Judicial review can hold politicians to account
SA is a constitutional democracy with an entrenched Bill of Rights
ACCORDING to a report in the media (Bongani Hans “ANC protests against the judiciary” – The Mercury) the ANC in KwaZulu-Natal has challenged Parliament to pass a law that will restrict the courts from interfering with the affairs of the legislature and President Jacob Zuma’s decisions.
In addition, the ANC has also called for Parliament to make it a punishable offence for political parties to abuse the courts. This was the gravamen of a memorandum that Sihle Zikalala presented to a protest march of ANC supporters and pro-Zuma groups in Durban.
This was precipitated by the UDM’s Constitutional Court application to mandate the Speaker, Baleka Mbete, to allow MPs to vote through a secret ballot on a proposed vote of no confidence in the National Assembly. Zikalala in no uncertain terms called on the court to reject the UDM’s case with costs.
In this regard, he declared that “the court should apply a law to protect itself from being abused by those who had been defeated during elections and during debates in Parliament”.

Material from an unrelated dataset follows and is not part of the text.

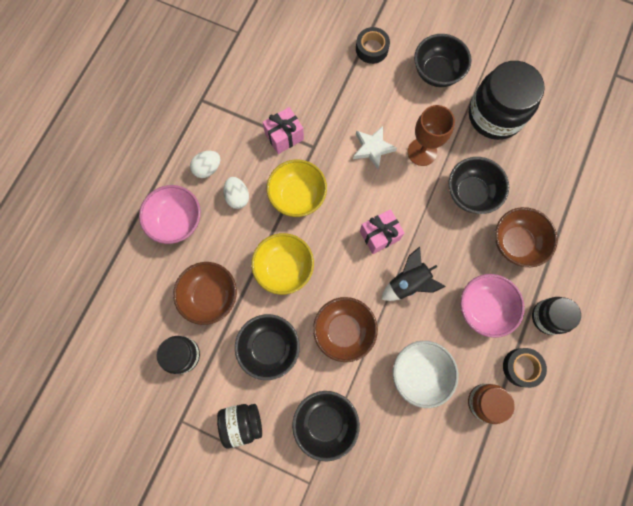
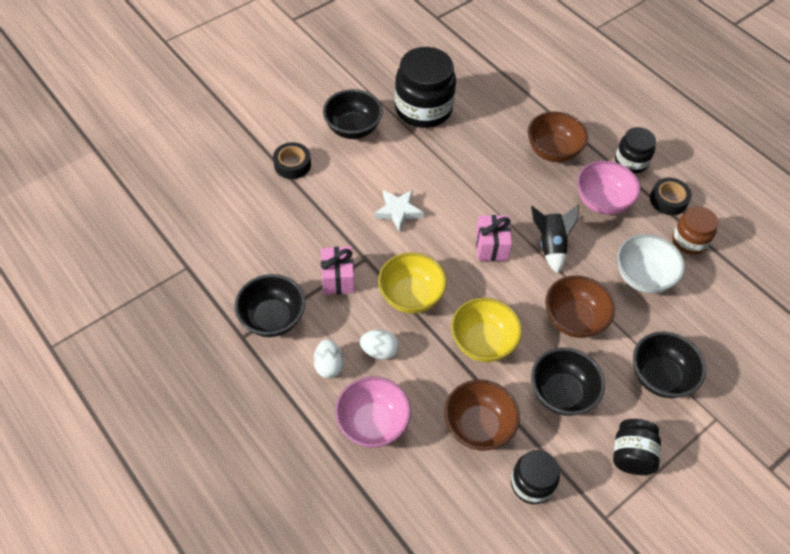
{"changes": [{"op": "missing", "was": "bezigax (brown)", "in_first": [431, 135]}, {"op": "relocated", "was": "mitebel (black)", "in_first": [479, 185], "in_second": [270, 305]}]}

Our constitution provides for a supreme constitution and an entrenched Bill of Rights. This gives rise to what is known as judicial review and the testing right of the courts. This means that the ultimate and final word on the interpretation and application of the constitution is vested in the judiciary and not the legislature. In such a system, Parliament cannot be sovereign, and in effect there is judicial supremacy.
The theory and practice of judicial review has its genesis in the US, where the Supreme Court, in interpreting the constitution, first assumed the power of declaring congressional legislation invalid in the epochal case of Marbury v Madison. Subsequently, this court assumed the authority to declare state legislation repugnant in the US constitution in the case of Fletcher v Peck. The establishment of judicial, as opposed to legislative, supremacy in the US, has proved to be of profound jurisprudential and political significance in that country.
So, for example, in 1896, initially the Supreme Court legalised racial segregation in Ferguson v Plessy. As a result of this judgment, the notorious doctrine of separate but equal acquired political and jurisprudential respectability and was entrenched for more than 50 years. In one of the most famous judgments of the 20th century, the US Supreme Court in 1954 reversed its previous decision in Brown v Board of Education, holding that “separate facilities for separate races were inherently inferior”. This latter judgment plunged the court into a maelstrom of political controversy and heralded the emergence of the historic civil rights movement in the US.
Judicial review and the testing right of the courts are inherently problematic and controversial. This is epitomised in a later judgment of the US Supreme Court in Roe v Wade relating to abortion, in which the court permitted termination of pregnancy in the first two trimesters.
The testing right of the courts gives rise to a dilemma in terms of which the courts are able to invalidate legislation and executive conduct of a democratic legislature and of democratically elected officials. This by its very nature is highly contentious from a political point of view.
In our traumatic and tragic political and constitutional history, whenever the courts exercised such a testing right, the counter-majoritarian dilemma became an issue, such as in the Republics of the Orange Free State and the Transvaal in Cassim and Solomon v the State and Brown v Leyds, respectively. In the latter case, after Chief Justice John Kotze had exercised the testing right, he was ingloriously dismissed by President Paul Kruger, who declared that such a right was indeed “a principle invented by the devil”.
When, in the 1950s, the erstwhile Appellate Division of the SA Supreme Court exercised the testing right in the famous coloured voters’ cases, great political controversy occurred.
In the extant political and constitutional dispensation, Zikalala has not raised a new issue, since previously prominent politicians have before severely criticised certain judgments of the courts for exercising the testing right. This resulted in the convening of a meeting attended by senior members of the judiciary, chaired by Chief Justice Mogoeng Mogoeng. At this meeting of the judges, Justice Mogoeng was mandated to meet Zuma to discuss the tense relations between the two branches of government. This occurred, but it did not stop criticism by politicians.
This inevitable tension in the relationship between the two branches of government must be understood against the background of our liberal democratic constitution, premised on the doctrine of separation of powers and the independence of the judiciary. South Africa has a constitutional democracy and not a pure majoritarian democracy that would be based on parliamentary sovereignty. In the latter, there are far fewer constraints on the exercise of power by the executive, having majority electoral support.
In a constitutional democracy, the executive is legally obliged to exercise its power in terms of the constraints imposed by the constitution and the provisions of the Bill of Rights. The only way to change the situation is by amending the constitution and reinstituting the crude system of parliamentary sovereignty, with its inherent dangers.
This is unlikely to occur and it is unthinkable that we could abandon our esteemed constitutional democracy obtained at such great cost and revert to such a patently defective system.